When including plyometrics in your routine, keep the following in mind:
- Choose exercises appropriate to your level: Beginners should start with lighter variations of jumps and movements that don’t involve heavy impacts.
- Allow sufficient recovery: After more demanding plyometric sessions, rest for at least 48–72 hours before repeating similar exercises.
- Include at the beginning of your session: Perform these exercises at the start of training, when you’re fresh and able to produce maximum speed and power. Doing plyometrics while fatigued not only reduces their effectiveness but also increases the risk of injury.
Examples of plyometric exercises
Below are some examples of exercises that can be incorporated into training, divided into easier and more advanced variations.
Basic plyometrics:
A) Ankle hops (Pogo jumps): The aim of this exercise is to achieve the shortest possible ground contact time. Imagine it like jumping rope, but with each landing, you actively drive your ankles against the ground. This helps shorten the contact time and increases engagement in the stretch–shortening cycle (SSC).
B) Countermovement jumps: Here, the goal is to link one jump directly after another. Start from a standing position, drop quickly into a squat and jump upwards. Upon landing, immediately spring back into the next jump.
Advanced plyometrics:
A) Drop jumps: This exercise uses a raised platform or box. Stand on the edge and step off; as soon as you land on both feet, jump up again as quickly as possible. The higher the box, the greater the impact energy and the stronger the compression of muscles and tendons for the next jump, but this also increases the load on ligaments and joints.
B) Reactive medicine ball throws (lying chest pass): Lie on your back with your arms extended upwards. Have a partner drop a medicine ball into your hands; catch it, bring it briefly to your chest and then throw it away again as quickly and powerfully as possible.
Bottom line
Plyometric training is an essential component of many athletic programmes, designed to improve speed, jump height and explosive power—all abilities closely linked to the stretch–shortening cycle (SSC).

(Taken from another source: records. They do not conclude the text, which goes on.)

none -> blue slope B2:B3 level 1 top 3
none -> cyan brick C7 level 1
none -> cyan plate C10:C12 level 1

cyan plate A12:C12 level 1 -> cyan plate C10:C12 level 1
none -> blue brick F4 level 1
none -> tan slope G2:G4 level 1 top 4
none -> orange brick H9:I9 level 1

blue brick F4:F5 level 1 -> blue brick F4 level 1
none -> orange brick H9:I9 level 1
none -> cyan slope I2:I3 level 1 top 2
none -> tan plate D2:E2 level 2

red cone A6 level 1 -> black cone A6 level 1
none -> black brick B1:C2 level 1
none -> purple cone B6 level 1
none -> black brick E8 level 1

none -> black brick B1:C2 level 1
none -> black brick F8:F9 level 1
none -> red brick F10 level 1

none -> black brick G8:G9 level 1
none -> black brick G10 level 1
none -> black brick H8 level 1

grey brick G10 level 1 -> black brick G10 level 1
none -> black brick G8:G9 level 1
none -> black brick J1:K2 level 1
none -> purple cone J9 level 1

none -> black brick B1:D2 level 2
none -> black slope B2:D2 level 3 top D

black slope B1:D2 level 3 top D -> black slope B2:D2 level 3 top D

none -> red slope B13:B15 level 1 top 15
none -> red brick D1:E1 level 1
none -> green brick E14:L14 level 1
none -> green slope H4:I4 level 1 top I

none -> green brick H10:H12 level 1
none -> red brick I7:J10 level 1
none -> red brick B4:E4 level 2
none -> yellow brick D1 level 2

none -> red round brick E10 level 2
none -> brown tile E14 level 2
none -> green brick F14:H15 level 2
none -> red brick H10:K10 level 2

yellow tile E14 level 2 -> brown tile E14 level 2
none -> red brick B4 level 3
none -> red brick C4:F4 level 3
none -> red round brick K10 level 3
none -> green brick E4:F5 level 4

Executing these exercises correctly can be demanding, requiring both physical power to move swiftly between the eccentric (muscle‑lengthening) and concentric (muscle‑shortening) phases and precise coordination.
However, this shouldn’t deter anyone from incorporating similar movements into their routine. Even simpler forms of jumps, throws, or explosive drills can positively influence coordination, reactive ability and strength development. An important consideration, however, is selecting exercises that are appropriate for our experience and performance, along with adequate recovery time.